A 20-page survey of the southern campaign recounting Lord Cornwallis' peregrinations from the Battle of Camden, August 16, 1780, to his encampment at Willimsburg in late June 1781.(1)

 "Lord Cornwallis by his travels through the Southern States must have gained some knowledge of the disposition of the Americans and what little foundation there is for those idle reports and surmises with which the nation of Great Britain has been so long amused and deceived, that the bulk of the people were in favour of Britain and that the opposition and the war is upheld and supported by a faction: In his long marches from Charles town to Camden, from Camden to Dan, from Dan through the whole extent of Carolina to Wilmington, from Wilmington to Richmond and from Richmond to the foot of the blue ridge and thence down again to Williamsburg and the sea coast, a route of upwards of eleven hundred miles, what accession of force did he gain? What supplies or assistance did he receive except from those immediately in his power and who was under the terror of his army? Who was it but the armed yeomanry of the Country that opposed his march and so often forced him to measure back his steps with such speed? And yet at this time the people were in a great degree in a state of nature, being free from all restraints of government. In South Carolina a civil government was wholly suspended, North Carolina was in such confusion and tumult by the sudden invasion, that government had no time to exert itself and the people were left to act from the immediate impulses of their own minds. The case was the same in Virginia when the Assembly retired from Richmond to Charlotteville and from thence across the mountain to Augusta. And yet as fast as the people could arm themselves they repaired to the continental standard and joining the few continental troops in the field voluntarily and bravely exposed their lives in defence of their rights and liberties and could a sufficient number of arms have been procured and put into the hands of the volunteer militia, his lordship would have sooner been convinced to his Cost of the rediculous absurdity of such assertions.
"There is another instance which ought not to be omitted and which demonstrates in the clearest manner what a deed rooted and national hatred of Britain possesses the minds of the people. I mentioned in my last the great embarrassments of our finances. During the time of those great exertions already mentioned the public treasury was in a manner empty, The Army unpaid and ill supplied with provisions and in a manner naked for want of cloaths. When the troops under Genl Washington were separated and sent into their winter cantonments, some british deserters that had been inlisted in the Pensylvania line took advantage of the uneasiness occasioned for want of money, cloaths and provisions and some complaints among those troops on account of the terms of enlistment and incited them to a mutiny and open revolt.

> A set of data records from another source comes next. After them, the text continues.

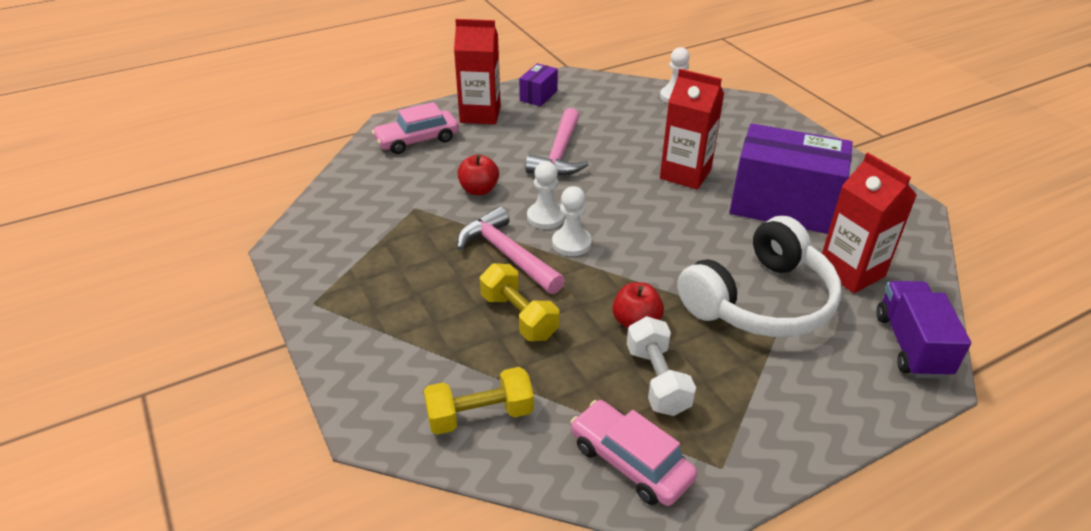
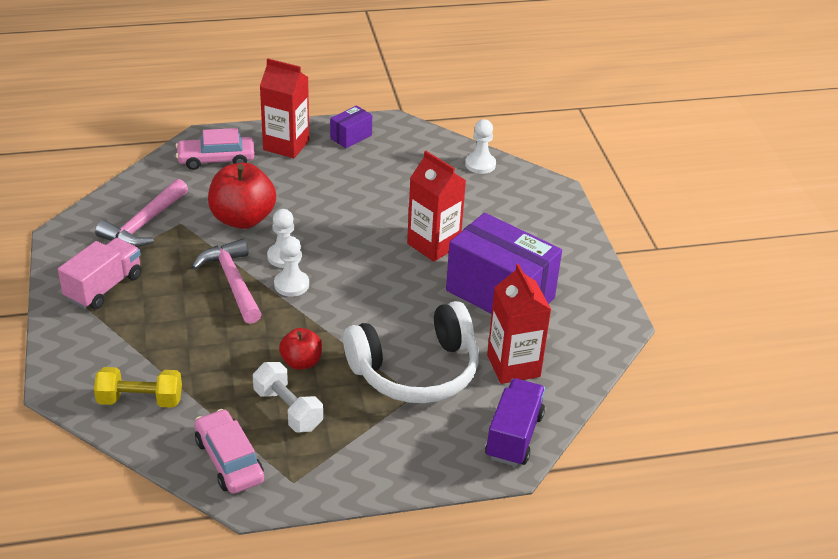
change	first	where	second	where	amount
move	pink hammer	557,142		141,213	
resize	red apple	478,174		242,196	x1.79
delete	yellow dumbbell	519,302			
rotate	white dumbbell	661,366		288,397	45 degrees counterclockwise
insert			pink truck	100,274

The news of this revolt quickly reached New York and Clinton from a fond hope of turning it to his advantage immediately dispatched two emissaries to the mutineers with large offers of reward if they would come over to him, and even proceeded so far as to march with a body of troops to the west end of Staten Island with a view to facilitate a junction with him if they accepted his offer or to support them in case they should be attacked by the troops of the other States. But so deep rooted was their aversion to the british that they immediately seized his emissaries and kept them closely confined declaring at the same time that though they were driven by wrongs and distresses to the present measures they looked for redress from no other quarter than from the State to which they belonged and that in case Clinton advanced to take advantage of their seeming defection from the cause they would instantly put themselves under the command of their officers and convince him that their attachment to the cause was the same it ever was. And to give farther force to their declarations they advanced from Princetown to Trenton and delivered up the emissaries who were executed as spies.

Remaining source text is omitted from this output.